In Monterey County, as of 11/5/22, 2.6% of 0-4 year-olds and 40.1% of 5-11 year-olds have received the first two doses of vaccine, while 73.4% of 12-17 year-olds have received two doses. Only 54.5% of Monterey County residents have received a third dose of the vaccine. The Monterey County Health Department does not publish data on how many residents have received the new BA.5 bivalent booster vaccine. On June 17, The FDA authorized both the Pfizer and Moderna vaccines for use in children ages 6 months to four years. We believe children under 5 should be vaccinated as soon as possible. All Monterey County residents should get up to date on COVID-19 vaccinations, including the bivalent BA.5 booster, as soon as possible.
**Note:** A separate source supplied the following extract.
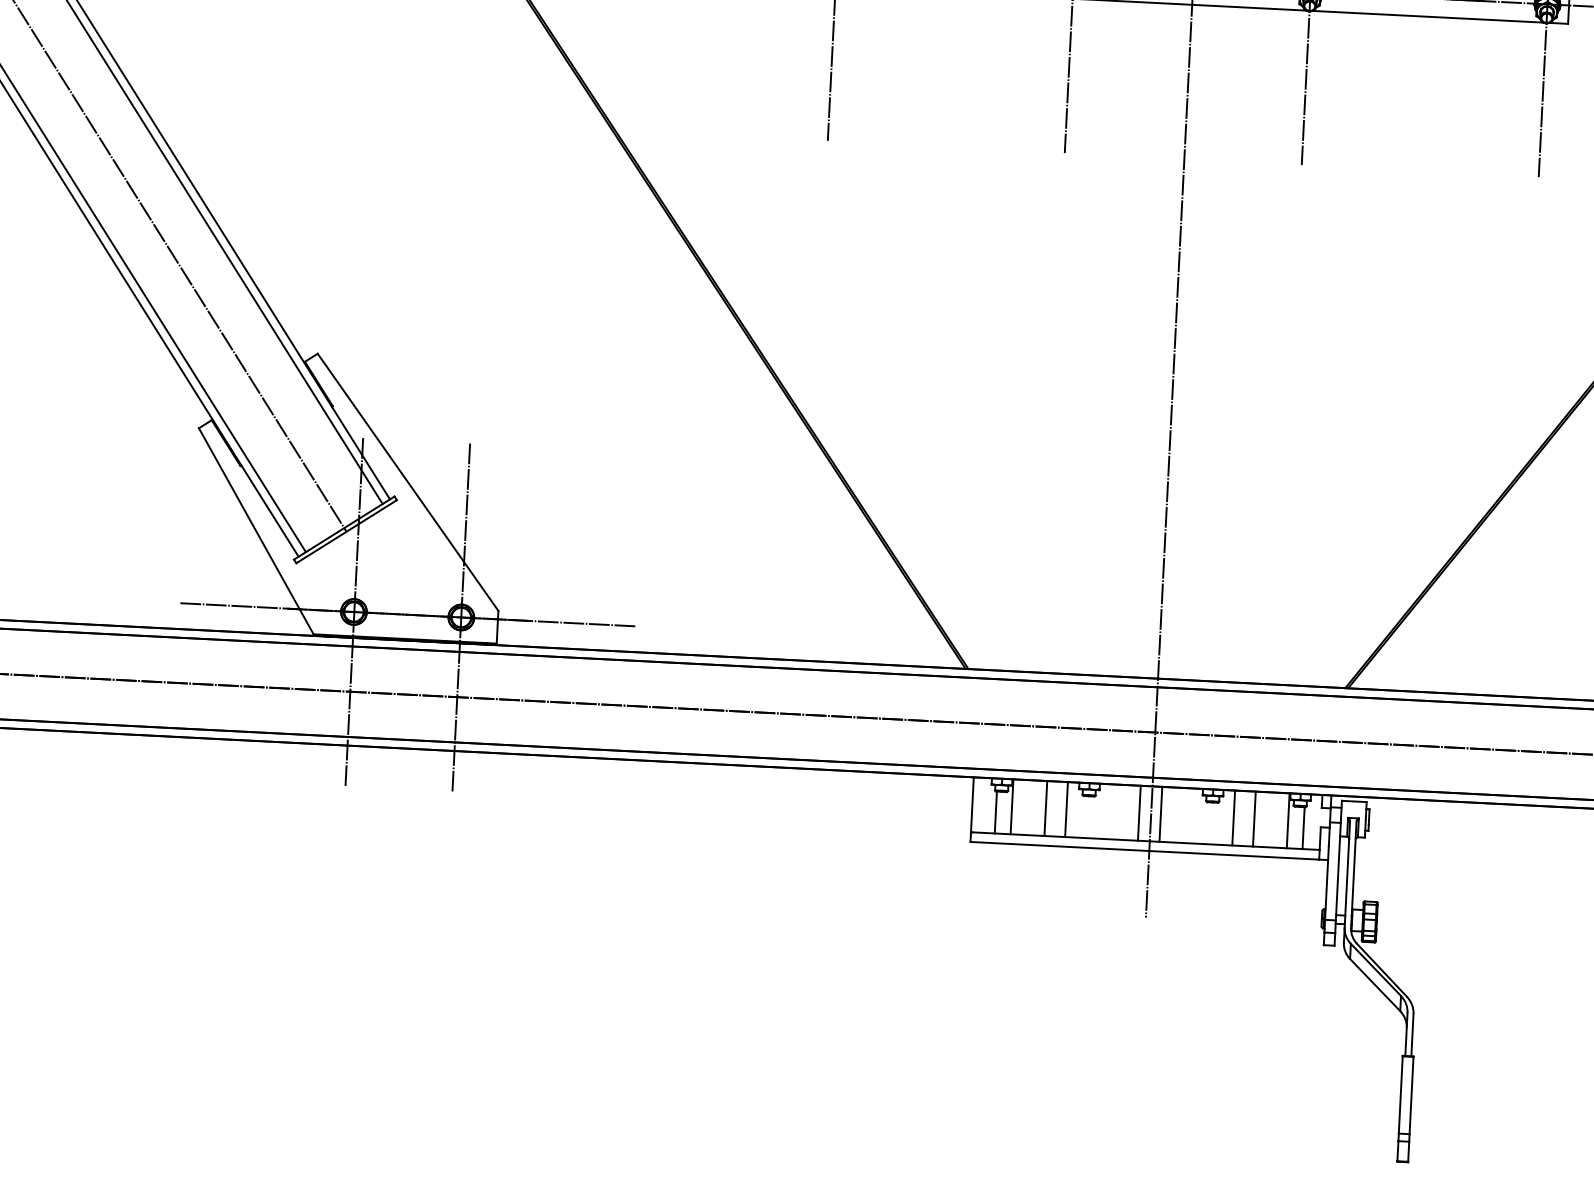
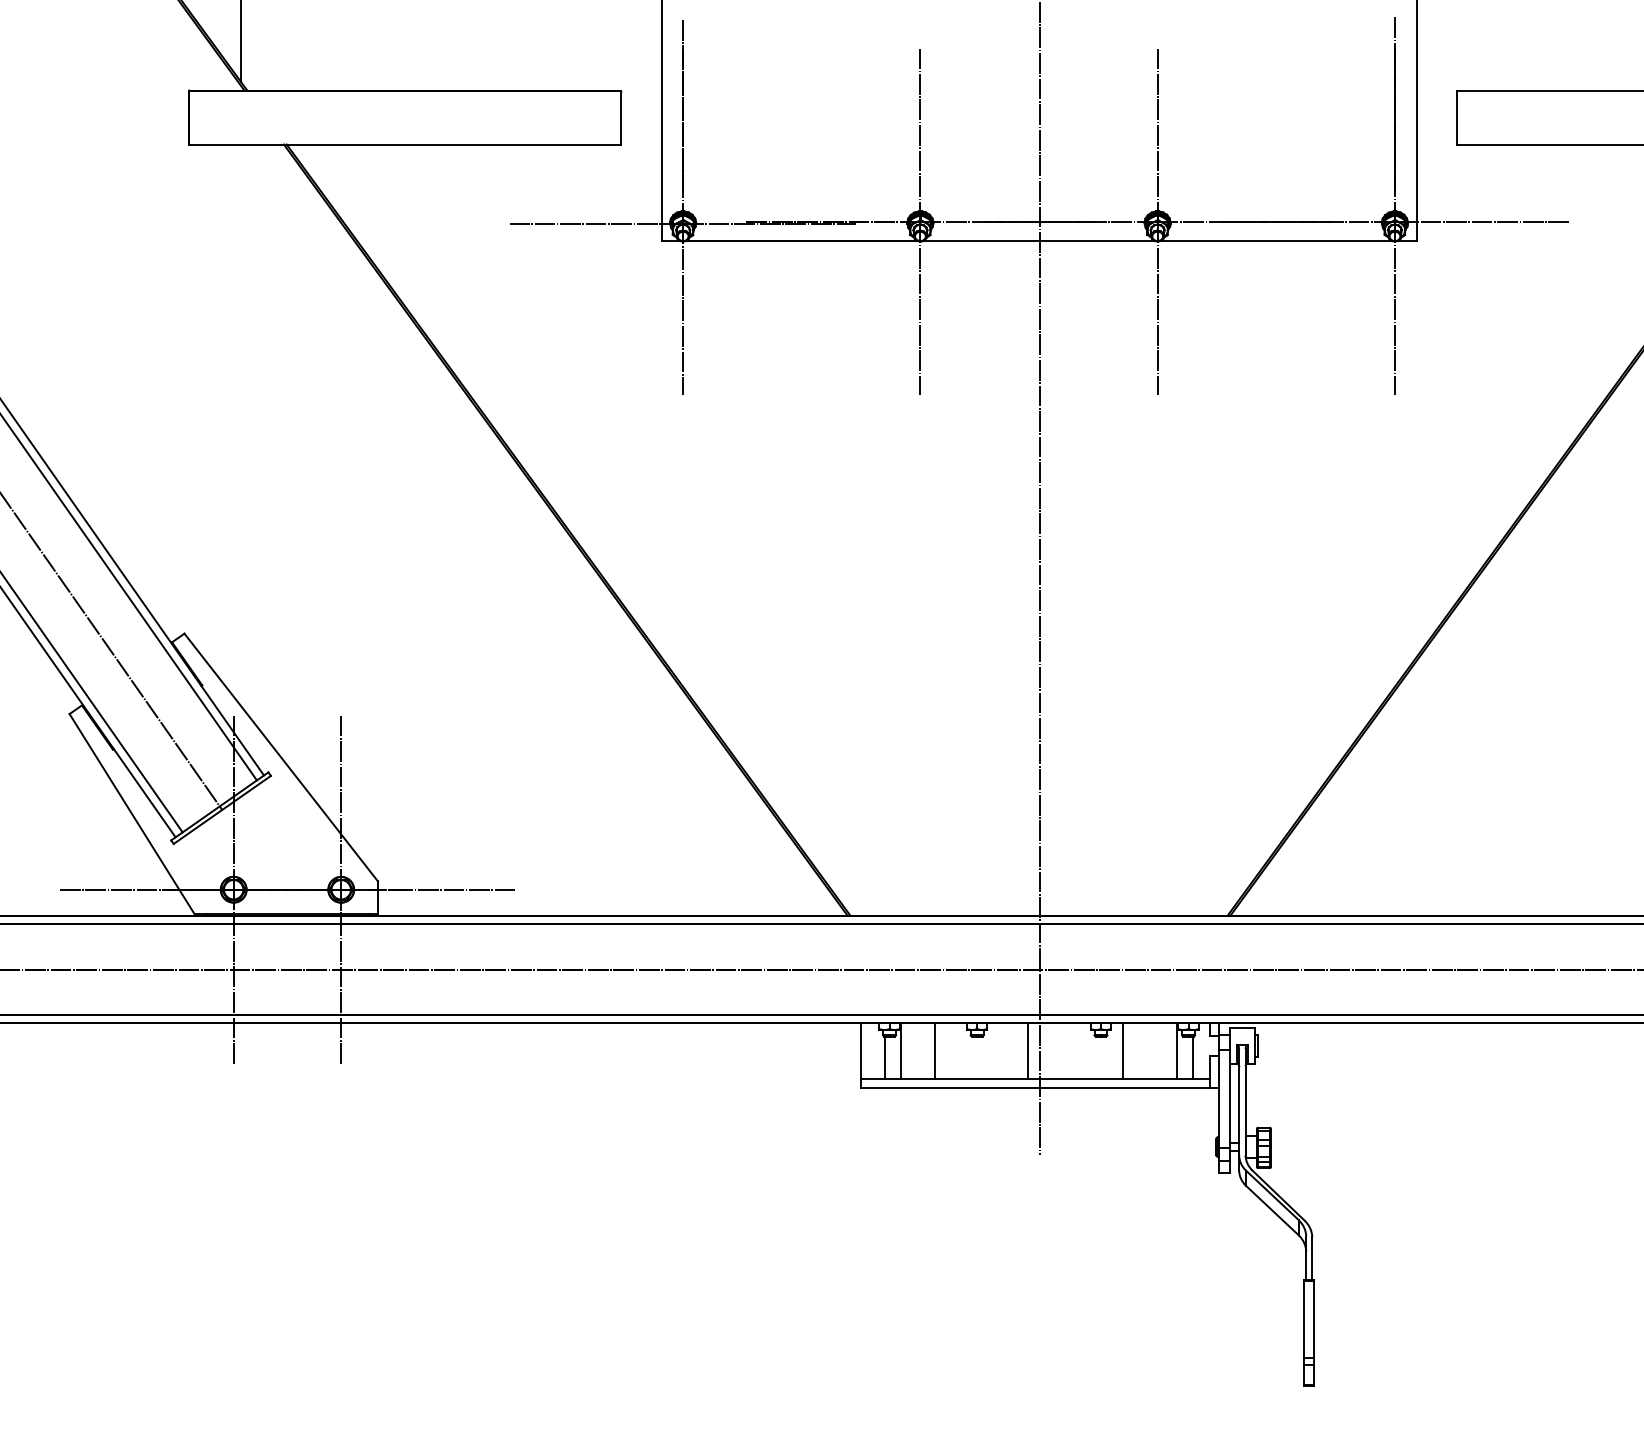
line: (1066, 809) -> (955, 1050), removed
line: (1160, 813) -> (1049, 1050), removed
line: (1254, 818) -> (1143, 1050), removed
On 11/04/22, the United States had 21,312 documented new infections. There were also 148 deaths. Thirty-five states did not report their infections, and 37 states didn’t report their deaths. In the United States the number of hospitalized patients has increased slightly (+2% compared to the previous 14 days) in many areas and was 27,395 on November 5. On 11/05/22 there were 3,146 patients who were seriously or critically ill; that number was 2,707 two weeks ago. The number of critically ill patients has increased by 439 in the last 14 days, while at least 5,432 new deaths occurred. The number of critically ill patients has decreased for the sixth time in thirty 14-day periods. Patients are still dying each day (average 388/day). Two new Omicron variants BQ.1 and BQ.1.1 are causing increased numbers of infections and hospitalizations in New York. BA.4, BA.4.6, BA.5, and BF.7 variants are still causing infections. In Singapore a different Omicron BA.2 variant, XBB, has caused rapidly increasing infections and now has been named a designated variant along with BQ.1 in the October 28 UK Health Security Agency Technical Briefing. Past infections with a BA.1, BA.2 or BA.5 variants will not prevent infections with any of the newer variants.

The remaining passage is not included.